- Origin: Florida
- Genres: Drone rock, noise rock
- Years active: 2002–2009, 2025–present
- Labels: No Not Fun Records, Crucial Blast Records, Archive Recordings
- Past members: Leslie Soren; Max Soren;

= The Goslings =

US musical group

The Goslings are an American drone rock and noise rock band from Florida, United States, with releases on labels such as Not Not Fun Records, Crucial Blast Records, and Archive Recordings. The core members of the band are husband and wife duo Leslie Soren (vocals) and Max Soren (guitar), with a rotating roster of drummers which included Brendan Grubb, Adel Souto, Rick Smith (also of Torche), Paul Leroy and Steve Carrera.

The Goslings' sound is often characterized as "lo-fi," noisy, and heavy, but also beautiful and psychedelic. The group have self-recorded all of their albums on cassette or reel-to-reel tape, are somewhat reclusive and have never toured. They have issued a number of releases since forming in 2002 but their signature album is considered to be Grandeur of Hair (released on Archive Recordings, 2006 and re-pressed in 2009).

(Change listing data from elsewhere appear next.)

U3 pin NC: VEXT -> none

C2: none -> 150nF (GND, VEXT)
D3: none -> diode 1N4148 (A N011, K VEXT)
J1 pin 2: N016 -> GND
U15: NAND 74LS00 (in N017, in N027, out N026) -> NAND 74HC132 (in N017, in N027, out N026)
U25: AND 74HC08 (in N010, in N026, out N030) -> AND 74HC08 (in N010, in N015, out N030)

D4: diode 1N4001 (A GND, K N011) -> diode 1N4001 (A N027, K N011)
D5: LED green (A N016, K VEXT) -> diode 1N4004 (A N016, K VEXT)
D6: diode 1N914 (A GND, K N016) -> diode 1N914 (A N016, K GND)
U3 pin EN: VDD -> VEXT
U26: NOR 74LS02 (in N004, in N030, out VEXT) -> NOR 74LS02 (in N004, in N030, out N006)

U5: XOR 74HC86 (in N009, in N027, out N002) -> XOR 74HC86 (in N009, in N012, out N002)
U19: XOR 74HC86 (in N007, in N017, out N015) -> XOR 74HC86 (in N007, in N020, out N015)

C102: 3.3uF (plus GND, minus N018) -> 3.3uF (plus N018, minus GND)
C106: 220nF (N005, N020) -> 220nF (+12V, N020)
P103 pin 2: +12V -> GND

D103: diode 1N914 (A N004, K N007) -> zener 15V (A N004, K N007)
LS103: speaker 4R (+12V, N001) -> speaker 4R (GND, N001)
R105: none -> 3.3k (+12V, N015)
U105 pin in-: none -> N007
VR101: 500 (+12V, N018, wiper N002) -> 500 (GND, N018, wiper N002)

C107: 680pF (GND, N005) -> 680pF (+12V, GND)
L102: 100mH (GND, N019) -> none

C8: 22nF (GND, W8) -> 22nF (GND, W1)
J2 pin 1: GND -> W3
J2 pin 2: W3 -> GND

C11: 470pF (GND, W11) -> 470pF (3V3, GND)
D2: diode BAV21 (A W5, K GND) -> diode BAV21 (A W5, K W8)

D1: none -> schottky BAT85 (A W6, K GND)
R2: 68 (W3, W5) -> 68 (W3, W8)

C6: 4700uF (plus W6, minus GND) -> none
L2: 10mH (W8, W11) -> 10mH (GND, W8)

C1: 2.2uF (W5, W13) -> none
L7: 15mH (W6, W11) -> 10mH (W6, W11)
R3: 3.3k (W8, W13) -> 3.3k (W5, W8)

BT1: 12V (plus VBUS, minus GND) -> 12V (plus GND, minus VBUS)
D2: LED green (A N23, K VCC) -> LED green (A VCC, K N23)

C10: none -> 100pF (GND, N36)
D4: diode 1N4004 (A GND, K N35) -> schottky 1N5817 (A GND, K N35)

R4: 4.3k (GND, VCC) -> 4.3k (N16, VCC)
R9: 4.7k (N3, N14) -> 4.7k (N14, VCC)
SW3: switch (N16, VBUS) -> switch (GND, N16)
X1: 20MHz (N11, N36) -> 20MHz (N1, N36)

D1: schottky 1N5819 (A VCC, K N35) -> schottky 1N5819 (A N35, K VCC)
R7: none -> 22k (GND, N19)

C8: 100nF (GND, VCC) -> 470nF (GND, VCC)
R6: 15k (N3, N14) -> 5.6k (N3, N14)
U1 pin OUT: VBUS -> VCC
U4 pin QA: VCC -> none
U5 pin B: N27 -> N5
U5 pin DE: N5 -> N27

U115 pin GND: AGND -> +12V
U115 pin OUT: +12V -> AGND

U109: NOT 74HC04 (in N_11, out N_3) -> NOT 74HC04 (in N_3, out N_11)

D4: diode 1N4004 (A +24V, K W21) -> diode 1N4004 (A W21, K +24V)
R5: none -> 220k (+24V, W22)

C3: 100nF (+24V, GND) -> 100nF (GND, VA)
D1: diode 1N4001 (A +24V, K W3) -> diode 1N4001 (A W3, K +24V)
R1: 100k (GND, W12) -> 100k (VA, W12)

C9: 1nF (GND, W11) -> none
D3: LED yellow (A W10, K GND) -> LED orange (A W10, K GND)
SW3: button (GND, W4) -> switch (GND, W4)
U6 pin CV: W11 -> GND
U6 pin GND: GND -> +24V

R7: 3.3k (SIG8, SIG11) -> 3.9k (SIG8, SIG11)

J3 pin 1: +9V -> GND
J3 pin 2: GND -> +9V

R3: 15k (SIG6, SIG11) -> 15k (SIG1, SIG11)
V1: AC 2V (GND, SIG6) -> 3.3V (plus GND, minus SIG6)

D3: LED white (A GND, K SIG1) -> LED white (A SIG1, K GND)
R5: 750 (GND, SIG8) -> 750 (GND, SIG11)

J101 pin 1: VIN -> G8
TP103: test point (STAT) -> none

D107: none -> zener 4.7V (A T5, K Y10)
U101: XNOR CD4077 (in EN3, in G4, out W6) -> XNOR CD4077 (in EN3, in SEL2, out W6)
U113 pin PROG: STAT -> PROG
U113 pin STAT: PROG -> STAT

The Goslings went on hiatus following the 2009 release of a limited edition double cassette, Sister and Son / Death Garage. Both Leslie and Max remained musically inactive until 2025, when the group released a new album featuring "early recordings finally finished", Plexuses, Planes, with a second volume expected to follow.

==Discography==
===Albums===
- Heaven of Animals (2005)
- Between the Dead with Roxanne Jean Polise (2005)
- Grandeur of Hair (2006)
- Occasion (2008)
- Plexuses, Planes (2025)

===EPs===
- Perfect Interior (2003)
- Spaceheater (2004)
- Full Hunters Moon (2005)
- Sister and Son / Death Garage (2009)
- Then & Now (2025)

=== Compilations ===

- Spaceheater / Perfect Interior (2006)

=== Other===
- Split 7" with Yellow Swans (2007)

===Compilation appearances===
- You Already Have Too Many CDRS, Asaurus Records, 2005 - 3 Disc Label Comp. (contributed three tracks: "Untitled", "Compass Rose", "Knocking On Heavens Door")
- For Whom The Casio Tolls, Asaurus Records, 2004 - Label Comp. (contributed one track: "Panopticon")
- Watermelons Should Last Forever, Asaurus Records, 2003 - Label comp. (contributed one track: "Herons")
- Finally Something to Replace Bowling, Asaurus Records, 2002 - Label comp. (contributed one track: "Green Figurine")
- Il Programma Di Religione, Boyarm, 2005 - Label comp. (contributed one track: "Gregory XVI (1831-1846)")
- Songs for the End of the World, 2002 - Label comp. (contributed one track: "CMBR")

==Side projects==
- Gorgon EP, Tin Cans and Twine, 2005
- Oleta EP, Tin Cans and Twine, 2004 (feat. Max Soren)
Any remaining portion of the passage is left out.